Peanut allergy is the most common food allergy in the United States, affecting 1.5 million people, according to the American Academy of Allergy, Asthma and Immunology. And while some people only experience mild symptoms, others suffer much more serious consequences. In fact, this condition leads to 15,000 emergency room visits each year and causes approximately 100 deaths annually, reports the Food Allergy and Anaphylaxis Network. Further, a mild nut reaction can progress to a much more serious one from repeated exposure. 

While the situation may sound frightening, the good news is that there are some important things you can do to minimize your chances of becoming a statistic.

Symptoms to Watch For

When a peanut allergy strikes, basically your body treats the peanut protein as an invader and releases chemicals into your bloodstream that cause a host of symptoms, including:

  • Stomach ache, nausea or vomiting
  • Itchy eyes or skin
  • A rash or hives
  • Runny nose and cough or wheezing
  • Tingling tongue or lips
  • Tightening feeling in your throat

Mild symptoms can often be treated with an antihistamine, but for more serious cases, which may be accompanied by a swollen throat, trouble breathing and loss of consciousness, you will need to use an epinephrine injector immediately and seek emergency medical protection.

Foods That Might Make You Sick

If you have a peanut allergy, the best way to protect yourself is to become educated. You will need to know exactly what types of foods could make you sick. Some of common offenders include:

  • Peanut butter
  • Different types of peanuts and tree nuts
  • Sunflower seeds
  • Granola
  • Cereal
  • Salad dressing

Just keep in mind that these are just a handful of the many items that are made from nuts or have some relationship to nut products. Your doctor can help you develop a more thorough list and can give you some guidelines to follow.

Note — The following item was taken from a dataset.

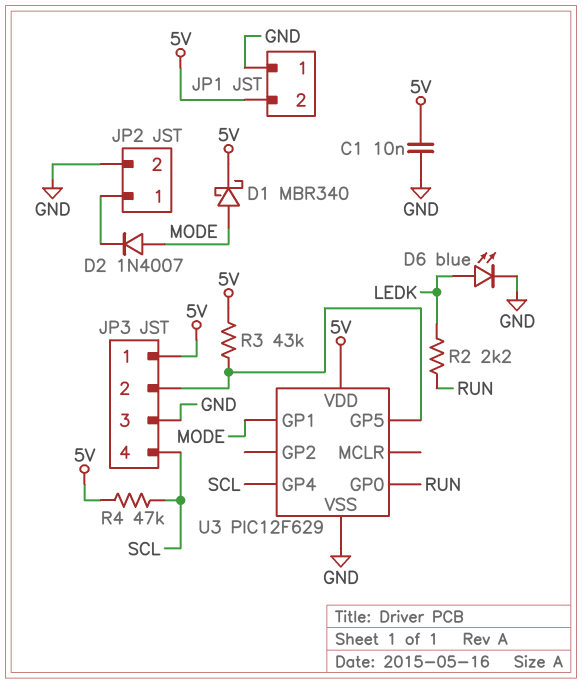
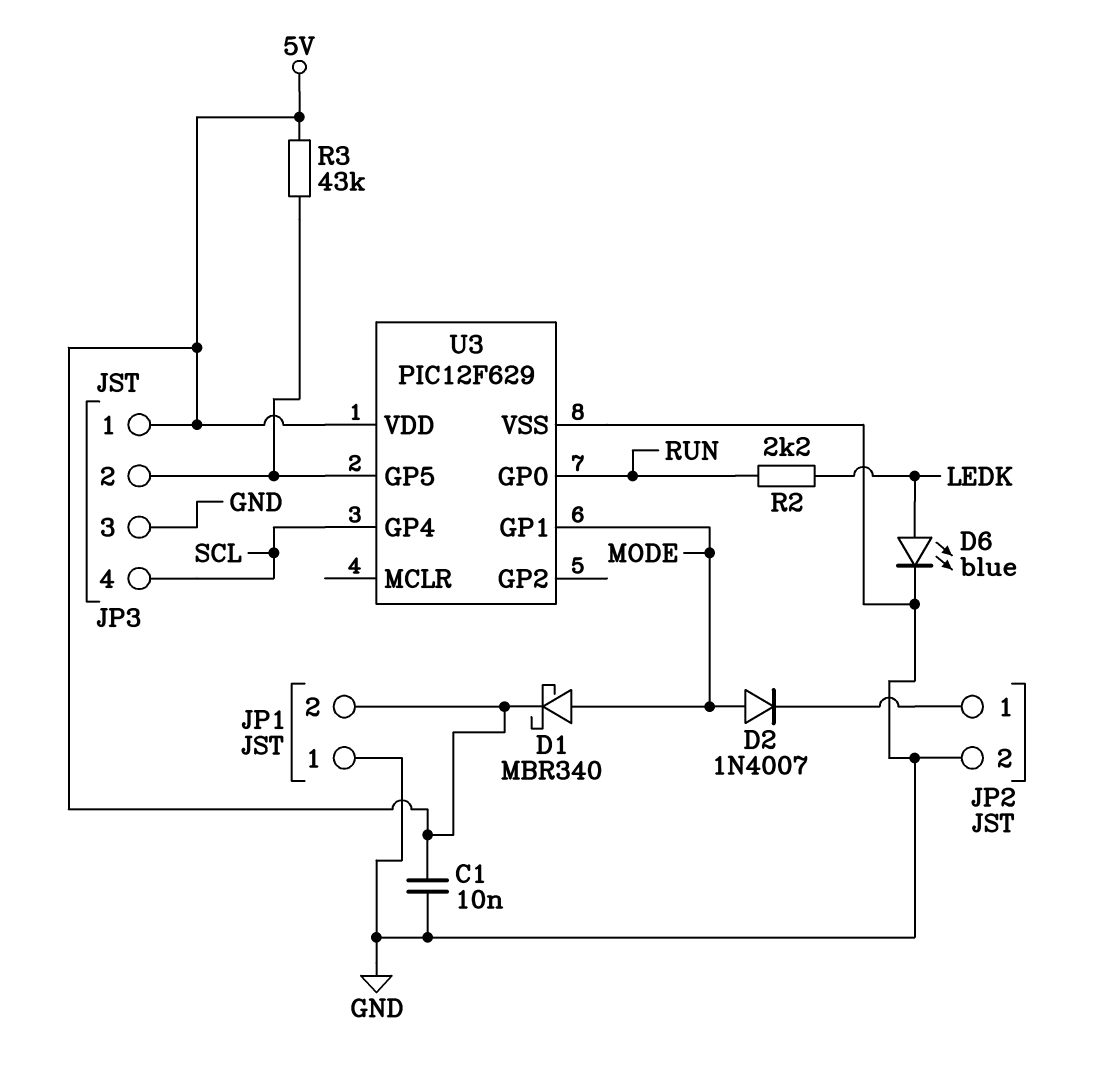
R4: 47k (5V, SCL) -> none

It's also important to understand that even non-nut items may be processed on the same equipment as those used for nuts and even this little bit of exposure could be too much. In addition, even coming into contact with others who have touched or eaten a peanut product could cause you to have a reaction. Therefore, make sure to let everyone around you know about your condition and the risks involved. This can help you to stay safe and avoid any problems.